Der Umgangston im politischen Diskurs lässt zu wünschen übrig. Aber: Wir sind nicht so.
Ja, man muss es schon zugeben: Schön ausschauen tut das nicht. Es ist nicht wahnsinnig sympathisch, wenn sich höchste Würdenträger der Republik unter Ausschluss der Öffentlichkeit und hinter vorgehaltener Hand über das Volk, das immerhin ihre üppigen Gehälter zahlt, über politische Mitbewerber und/oder Parteifreunde auf ähnlich subtile und freundliche Weise äußert, wie man das dereinst den syphilitischen Freudenmädchen der dreckigsten Bierkutscher nachgesagt hat. (Die Huren der Reichen, so nehme ich an, hätten sich gehobenerer Sprache bedient.) Oder, um es dem Anlassfall gemäß kürzer zu umschreiben: Es ist oasch.
Cui bono?
Allerdings muss man schon auch sagen: Was erwachsene Menschen untereinander im Privaten so besprechen, geht niemanden was an. Ist es gerecht, dass ein junger, erfolgreicher Politiker nur deshalb strauchelt, weil seine spitzbübisch eingefädelten Parteirankünens mit ein bisschen Mauscheln im Medienwald plötzlich nur wegen so einer depperten Time Capsule ruchbar werden? Wem ist wirklich damit gedient, wenn drollige, gewiss der langen politischen Tradition geschuldete Kose- und Necknamen für den politischen Gegner aus dem Dunkel halb ersoffener Handy-Chats ans Tageslicht gezerrt werden? Gsindl, ist das nicht auch ein bisschen zärtlich gemeint? Und: Wer anderen einen schönen Schitag wünscht, hat garantiert keinen bösen Gedanken im Hinterkopf. Im Gegenteil: Wer sind denn hier die wahren Opfer? Cui bono, frag ich?
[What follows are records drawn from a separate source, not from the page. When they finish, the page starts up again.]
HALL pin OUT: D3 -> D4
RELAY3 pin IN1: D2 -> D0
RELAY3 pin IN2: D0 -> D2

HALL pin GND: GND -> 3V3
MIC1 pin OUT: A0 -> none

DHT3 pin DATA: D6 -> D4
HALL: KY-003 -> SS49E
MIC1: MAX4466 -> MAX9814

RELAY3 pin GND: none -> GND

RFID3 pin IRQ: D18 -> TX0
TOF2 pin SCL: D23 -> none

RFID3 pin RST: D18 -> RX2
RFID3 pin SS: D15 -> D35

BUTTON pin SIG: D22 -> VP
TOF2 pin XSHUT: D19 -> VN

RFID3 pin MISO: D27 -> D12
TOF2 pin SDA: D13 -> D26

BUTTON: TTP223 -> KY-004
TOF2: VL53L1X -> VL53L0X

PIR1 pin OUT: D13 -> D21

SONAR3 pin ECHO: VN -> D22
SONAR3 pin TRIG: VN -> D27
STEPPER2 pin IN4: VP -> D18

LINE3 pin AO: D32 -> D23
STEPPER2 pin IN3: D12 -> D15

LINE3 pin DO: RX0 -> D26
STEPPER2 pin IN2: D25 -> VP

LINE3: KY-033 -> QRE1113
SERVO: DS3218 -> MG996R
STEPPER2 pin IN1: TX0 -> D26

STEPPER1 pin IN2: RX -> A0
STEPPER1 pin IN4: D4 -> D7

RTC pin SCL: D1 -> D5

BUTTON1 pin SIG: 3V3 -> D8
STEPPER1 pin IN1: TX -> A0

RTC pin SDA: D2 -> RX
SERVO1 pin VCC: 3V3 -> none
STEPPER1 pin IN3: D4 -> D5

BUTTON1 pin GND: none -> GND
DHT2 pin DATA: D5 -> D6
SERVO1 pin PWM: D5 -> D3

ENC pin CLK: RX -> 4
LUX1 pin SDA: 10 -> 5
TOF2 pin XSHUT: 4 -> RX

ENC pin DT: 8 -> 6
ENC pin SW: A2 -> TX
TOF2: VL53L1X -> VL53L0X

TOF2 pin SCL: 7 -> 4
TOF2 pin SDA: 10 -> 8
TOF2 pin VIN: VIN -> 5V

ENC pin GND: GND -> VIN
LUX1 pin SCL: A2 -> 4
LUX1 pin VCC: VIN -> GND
Und außerdem: Als gäb’s keine anderen Probleme! Als hätte man nicht die höchste Arbeitslosigkeit ever, den chaotischsten Corona-Schlingerkurs, eine nichtexistente Bildungspolitik aus dem 19. Jahrhundert sowie tausend andere Krisenherde – und da werden dann solche Sachen ausgegraben, um die erfolgreiche Regierungsarbeit anzupatzen! Pfui, sag ich!
Jeder Chat ein Gfrett
Wäre man naiv und wüsste nicht um den Würgegriff der faschistoiden Cancel-Culture, müsste man treuherzig anmerken, dass das alles verdächtig nach den Methoden eines gewissen jüdischen Großmeisters der politischen Intrige aussieht, aber leider, wir wissen es eh: Man darf nicht mehr alles sagen.
Deshalb stattdessen eine aufrichtige Entschuldigung und ein Gelöbnis der Besserung. Eine Entschuldigung dafür, dass hier offenkundig gedankenlos und auf letztlich verletzende Art und Weise mit Telekommunikationsgeräten und ihren Back-ups umgegangen wurde. Ein aufrichtiges »Es tut uns leid« dafür, dass das alles öffentlich geworden ist. Und ein Versprechen: Niemals wieder möge auf derart leichtsinnige Art und Weise per Chat und SMS verewigt werden, was so viel Unheil anrichten kann! Ja, wir haben unsere Lektion gelernt – in Zukunft wird alles anders.
Die oberste Prämisse möge von nun an lauten: Jedes Schrifterl ein Gifterl – jeder Chat ein Gfrett.